Definition
A Bloom filter is a probabilistic data structure that tests whether an element is a member of a set. It can report false positives ("possibly in set" when it's not) but never false negatives ("definitely not in set" is always correct).
How it works
A Bloom filter uses a bit array of m bits (initially all zeros) and k independent hash functions. To add an element, hash it with all k functions and set the corresponding k bit positions to 1. To query membership, hash the element with all k functions and check those positions — if all are 1, the element is "possibly present"; if any is 0, the element is "definitely not present."
False positives occur when different elements happen to set the same bit positions. The false positive rate depends on three parameters: bit array size m, number of hash functions k, and number of inserted elements n. The optimal k is (m/n) * ln(2). For 1 million elements with a 1% false positive rate, you need about 9.6 million bits (1.2 MB) and 7 hash functions.
Bloom filters cannot delete elements (setting a bit to 0 might affect other elements). Counting Bloom filters replace each bit with a counter to support deletion, at the cost of more memory.
When to use it
- Database reads — Cassandra and HBase use Bloom filters on each SSTable to check if a key might be present before reading from disk. A negative result skips the disk I/O entirely, saving ~10ms per avoided read.

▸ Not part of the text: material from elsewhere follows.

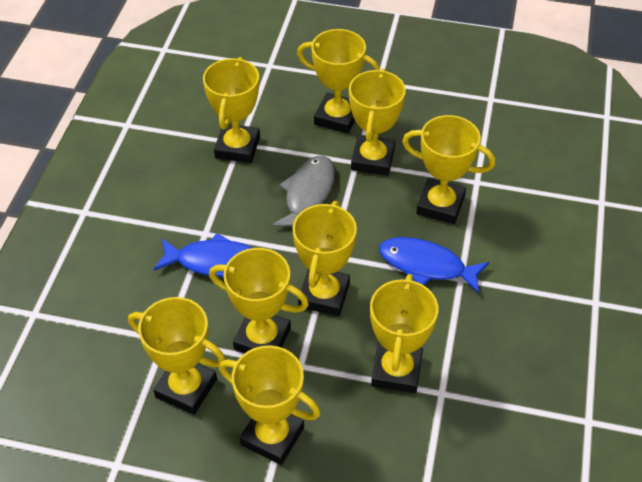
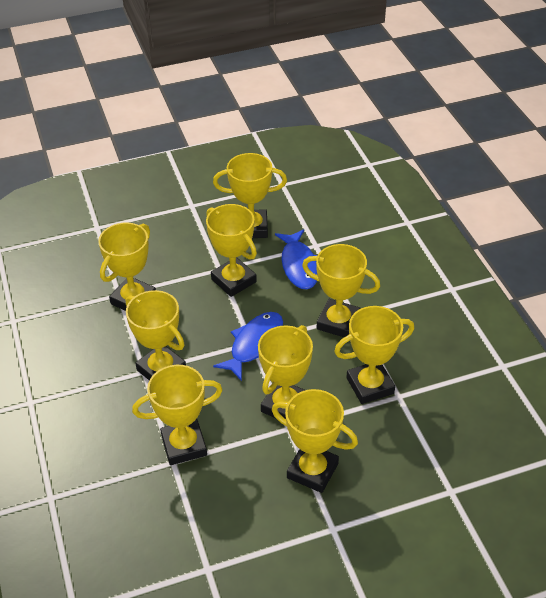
grey fish: 1 -> 0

- Web caching — CDNs use Bloom filters to track which URLs have been requested recently. A URL that's "definitely not cached" skips the cache lookup.
- Spell checkers — Check if a word is in the dictionary without loading the entire dictionary into memory.

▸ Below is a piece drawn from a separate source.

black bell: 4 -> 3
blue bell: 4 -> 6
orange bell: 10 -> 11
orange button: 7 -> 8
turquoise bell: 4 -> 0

- Network security — Firewalls check if an IP is in a blocklist. The Bloom filter fits in L1 cache and answers in nanoseconds.
- Duplicate detection — A streaming system checks if a message ID has been seen before, avoiding expensive database lookups for the common case (not a duplicate).
Trade-offs
Gains: Extremely space-efficient — a 1% false positive Bloom filter uses ~10 bits per element, regardless of element size. Query time is O(k) — constant and fast. Perfect for "is this definitely NOT in the set?" queries that gate expensive operations.
Costs: Cannot delete elements (standard Bloom filter). Cannot enumerate the set — you can only test membership. False positives are unavoidable (though tunable). The filter must be sized upfront; adding more elements than planned increases the false positive rate.
Example
import hashlib
class BloomFilter:
def __init__(self, size: int, num_hashes: int):
self.bits = [0] * size
self.size = size
self.num_hashes = num_hashes
def _hashes(self, item: str):
for i in range(self.num_hashes):
h = int(hashlib.sha256(f"{item}{i}".encode()).hexdigest(), 16)
yield h % self.size
def add(self, item: str):
for pos in self._hashes(item):
self.bits[pos] = 1
def might_contain(self, item: str) -> bool:
return all(self.bits[pos] for pos in self._hashes(item))
bf = BloomFilter(size=10_000, num_hashes=7)
bf.add("user:42")
bf.might_contain("user:42") # True (correct)
bf.might_contain("user:99") # False (correct — definitely not in set)
Related terms
LSM-tree storage engines (Cassandra, RocksDB) use Bloom filters on each SSTable to avoid unnecessary disk reads. Caching serves a similar purpose — avoiding expensive lookups — but stores the actual data rather than just membership information. Consistent hashing distributes keys across nodes, while Bloom filters test key existence within a node.